I think about you often. Every day at least. We met once, at a party years ago, before I had any idea how your life would affect mine. I have a vague recollection of your physical appearance, but the sort of person you were remains a mystery.
I am hungry for facts. I try to be discreet, but I store up the information carelessly dropped into conversation by friends and relatives, like a miser counting gold. What were you like? I have a conflicting picture. Some say you were sociable and loved entertaining people, others that you found it hard to open up and were difficult to get to know.
When my husband and I first met, we talked about you. I was fascinated and wanted to know the exact sequence of events that led to your death.

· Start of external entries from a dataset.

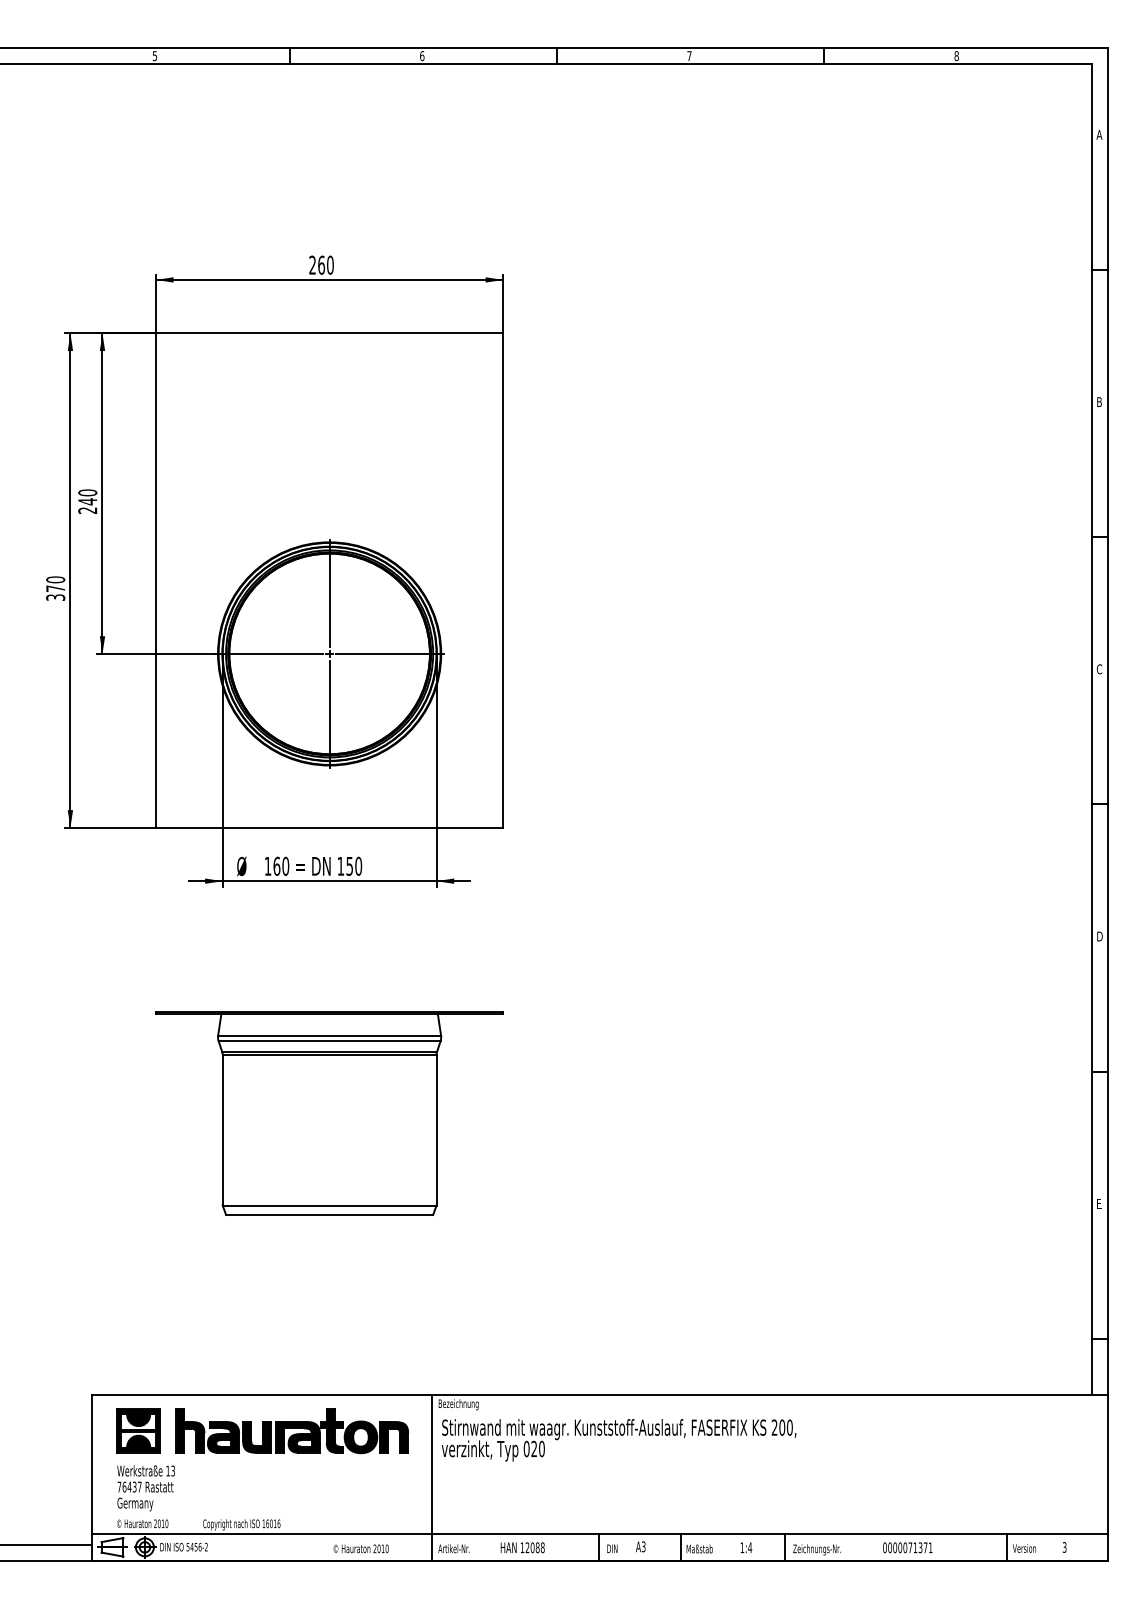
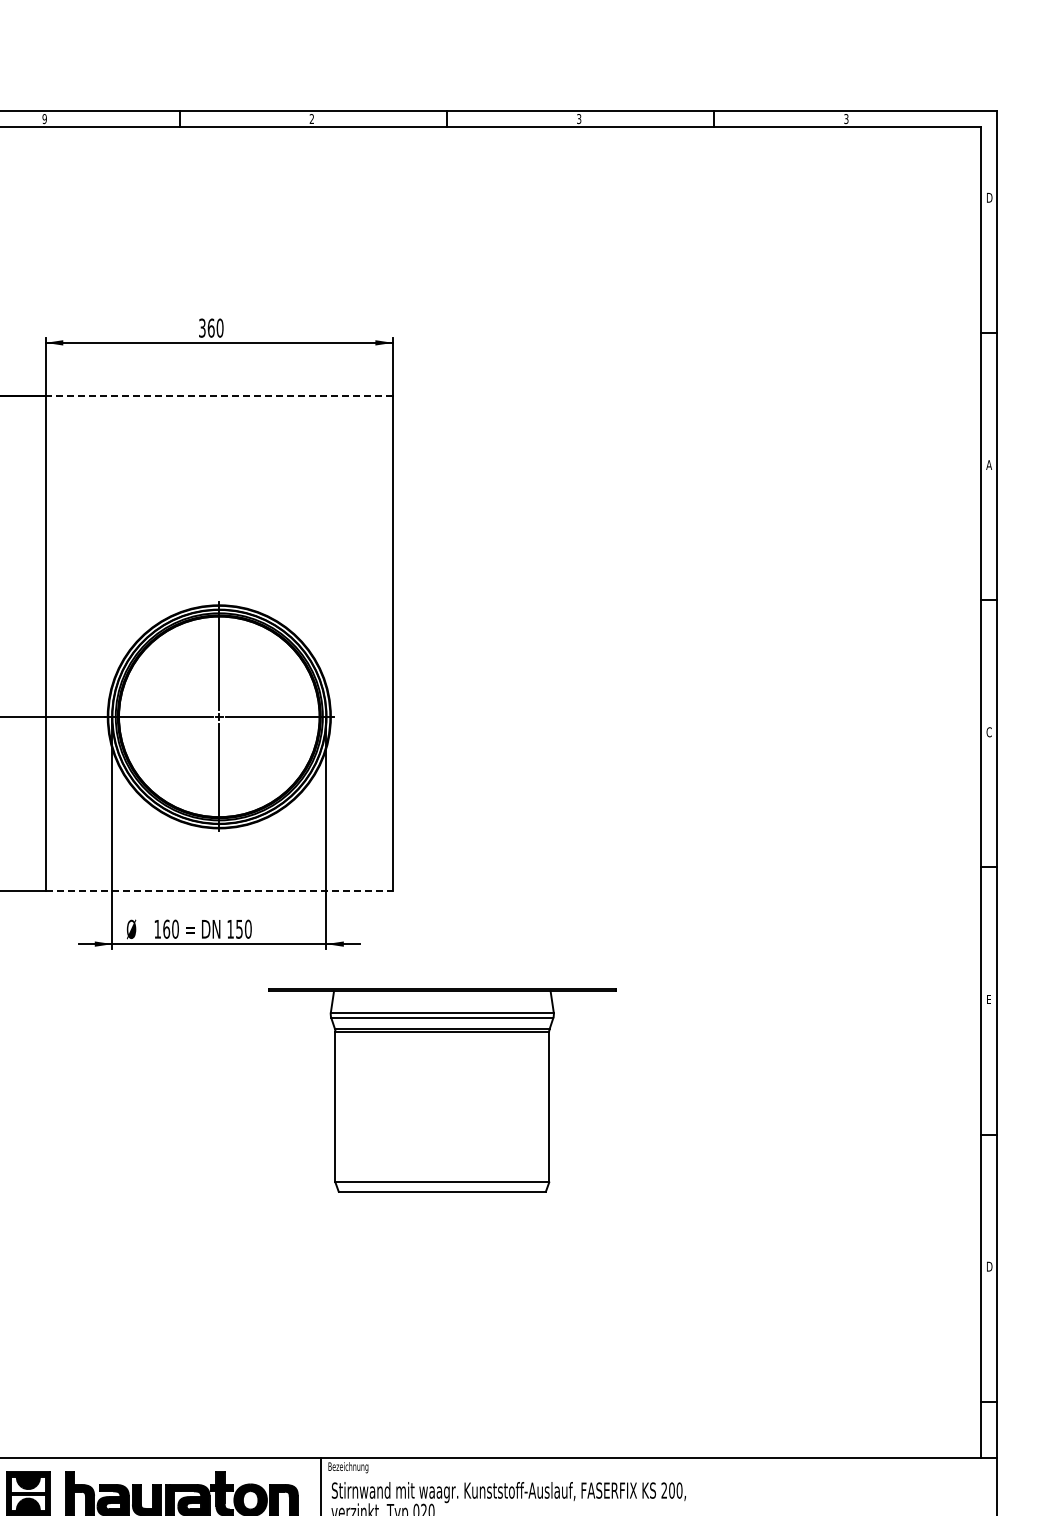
text: (154, 55) -> (44, 118), 5 -> 9
text: (422, 56) -> (312, 119), 6 -> 2
text: (689, 56) -> (579, 119), 7 -> 3
text: (956, 56) -> (846, 119), 8 -> 3
text: (1099, 134) -> (989, 197), A -> D
text: (312, 265) -> (202, 328), 260 -> 360
line: (329, 333) -> (219, 396), solid -> dashed
text: (1099, 401) -> (989, 464), B -> A
line: (329, 827) -> (219, 890), solid -> dashed
text: (1099, 936) -> (989, 999), D -> E
part: (329, 1113) -> (442, 1090), moved
text: (1099, 1203) -> (989, 1266), E -> D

However, it was clear that our relationship was about the future and you were about the past, so we limited discussions to the picked clean skeleton of necessary information.

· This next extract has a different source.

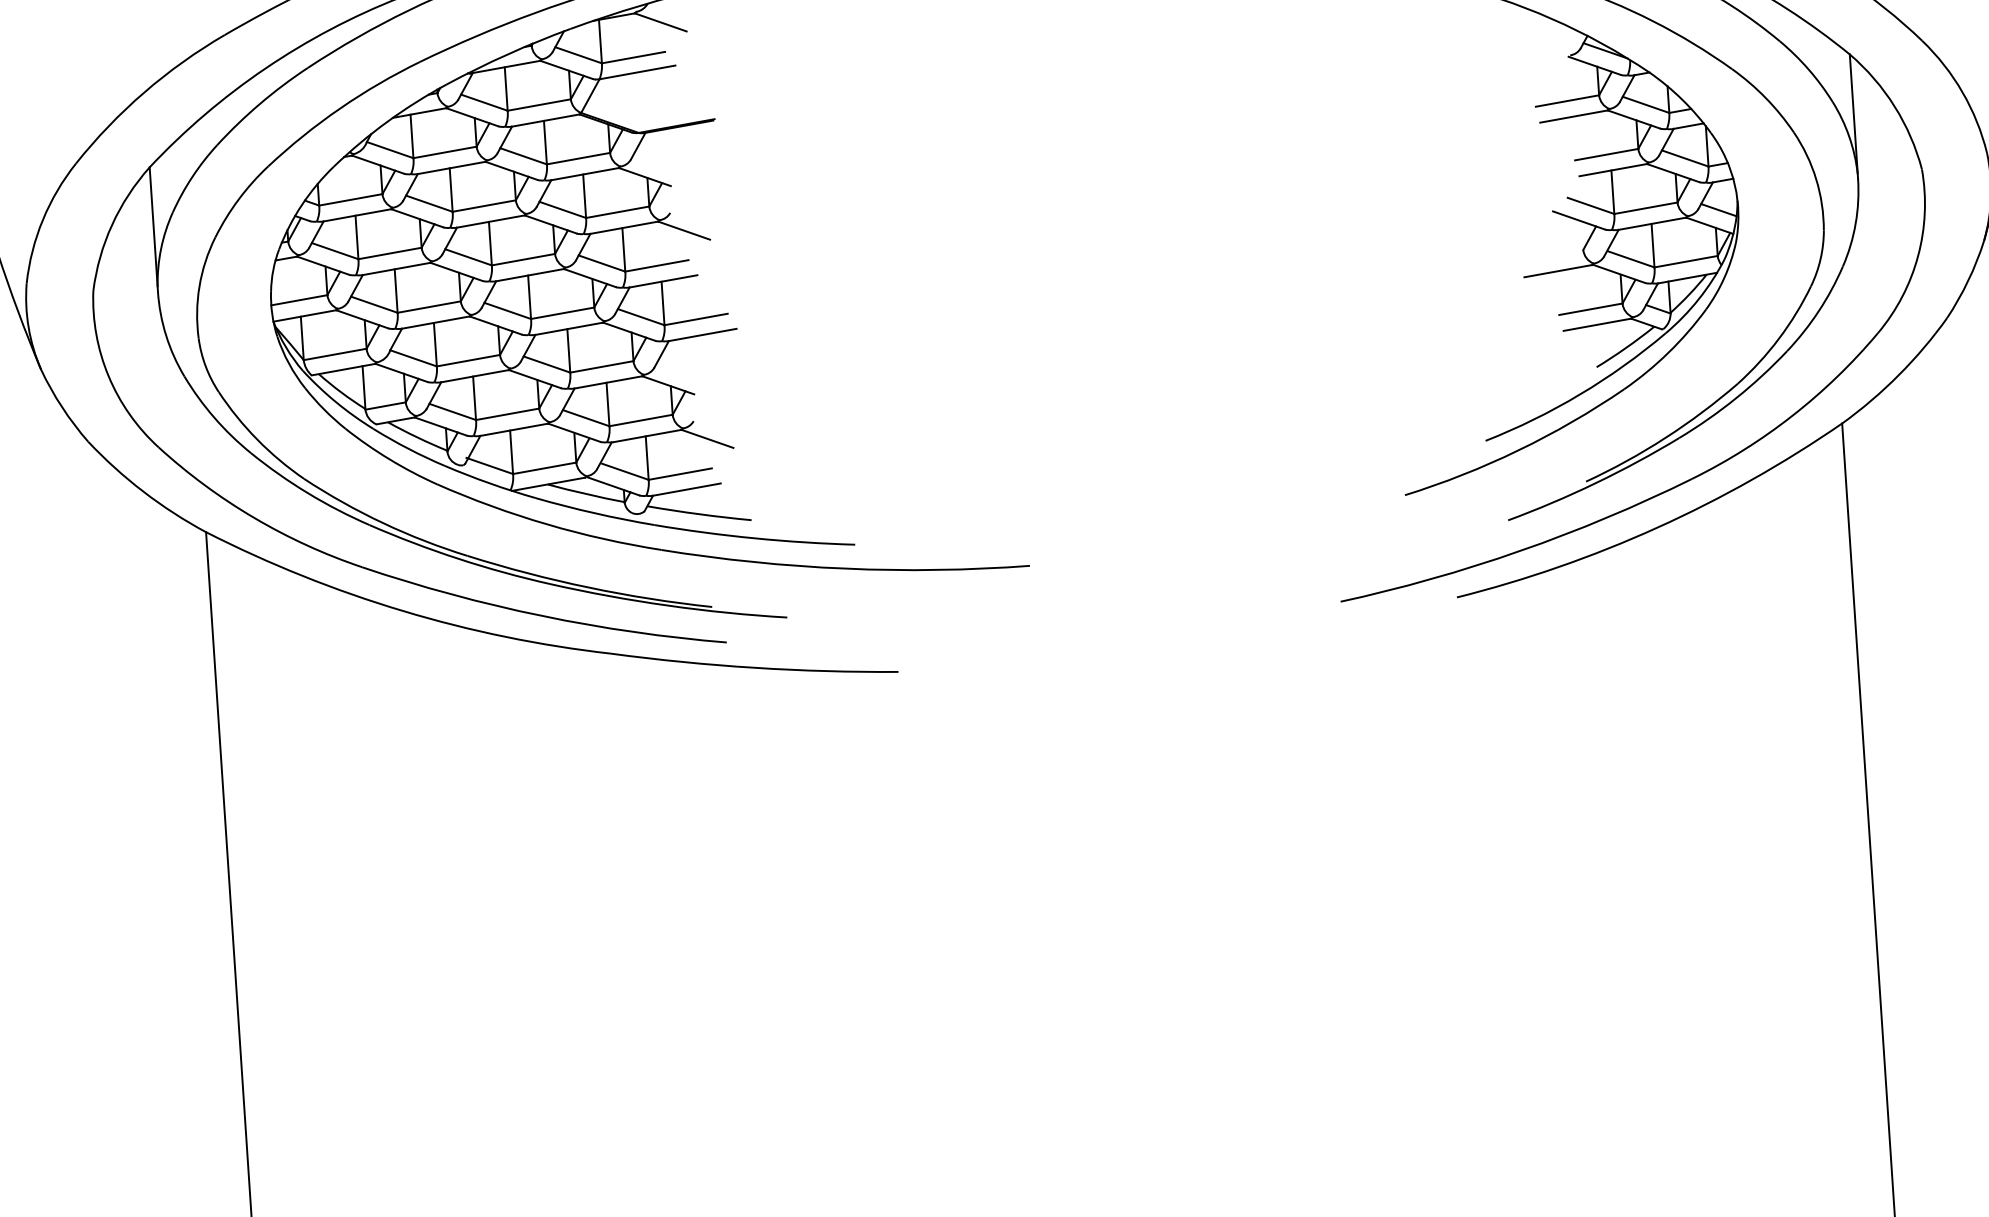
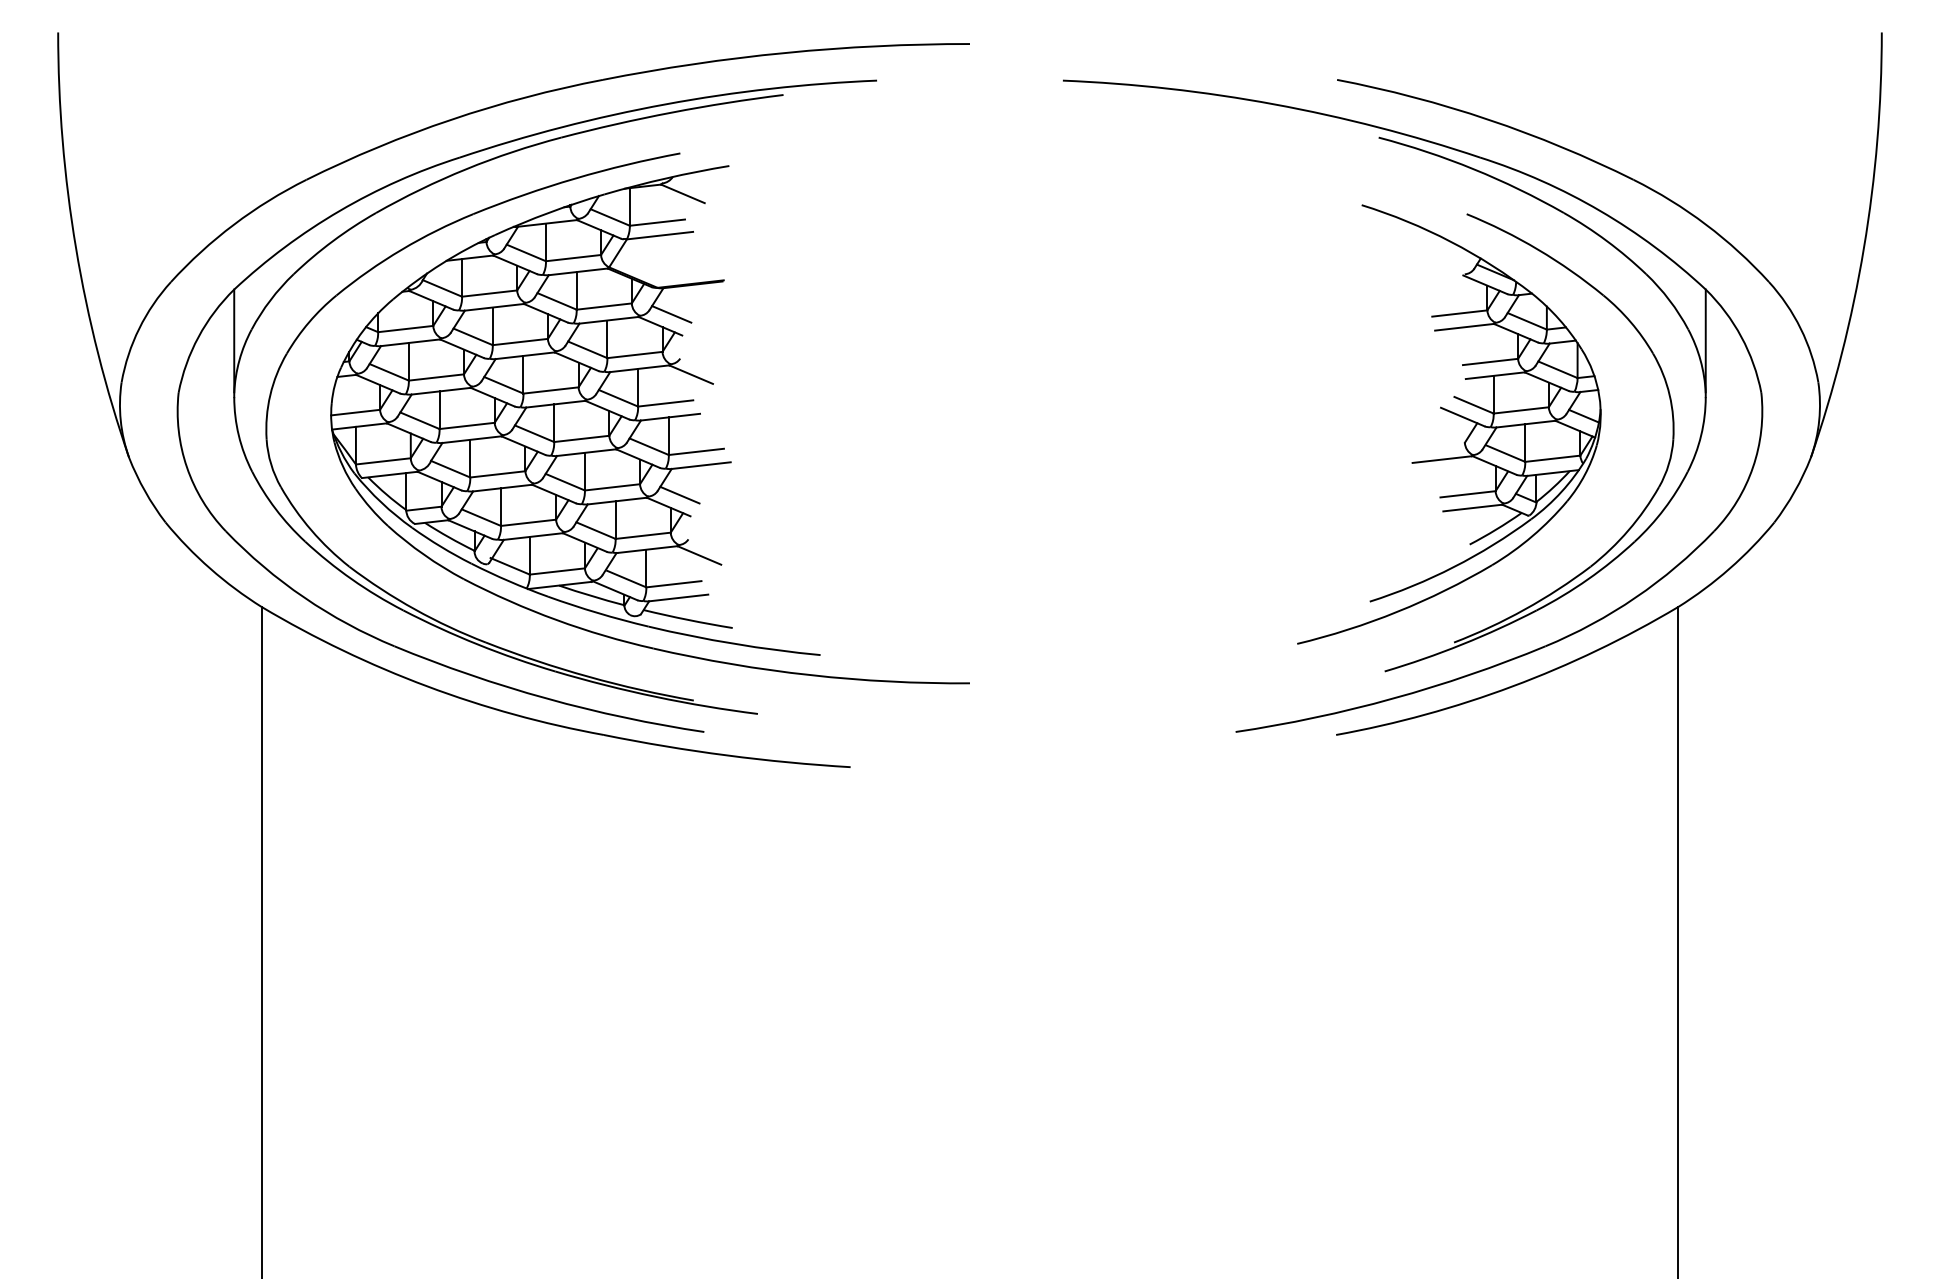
line: (656, 162) -> (671, 314), added
line: (679, 370) -> (679, 494), added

Once, when we were decorating the study, I came across your wedding album. I found the pictures profoundly shocking. My husband had always said the wedding was one of convenience: you needed a visa to stay in the country. But I've seen the look in your eyes in those photographs and there is no doubt that you were deeply in love.
You look at him with the kind of hope a girl has on her first date. This was no marriage of convenience, as far as you were concerned. You were head over heels in love. You felt the same way about him then as I do now.
What happened? What went wrong? How does mental illness begin? Does it start with feeling a bit depressed - the marriage foundering, problems at work - and gradually spiral into something scarier? Or does it just appear, like Churchill's black dog, creeping up behind you, snapping at your heels? The marriage was under strain, but is that what triggered the illness? Or was it the other way around?
The dynamics of your relationship with my husband absorb me. Could it be something in him, some as yet undiscovered cruel streak, which made you ill? Did you have too many children and too much responsibility? You gave birth five times and lost your first son when he was less than two weeks old. How does anyone come to terms with that? But all accounts say you did get over it, as much as one ever can. You went on to have three healthy boys and a daughter whom everyone says is very like you.
The depression that shadowed you had a name. Psychotic depression, they call it. The most serious kind, laced with delusions and paranoia. You were hospitalised here. You went home to your family, to your own country, where they gave you electric shock treatment.
What was it that led you to take a rope and hang yourself? What becomes the final straw? How does a mother decide to leave her children? I try to be a good step-mum to them, but I know I could do better. Sometimes they are overwhelming. Your absence makes them gang together for comfort, like puppies. They mistrust most adults, but especially women.
They hate change. Even a small variation in routine can cause panic. Once, in the early days, I bought a new frying pan and it caused a commotion. One of the boys got quite angry. They stick to the world they know and refuse to try anything new. Treats children usually look forward to - holidays or cinema trips - are treated with suspicion. They have learned that no is a very powerful word. They miss you.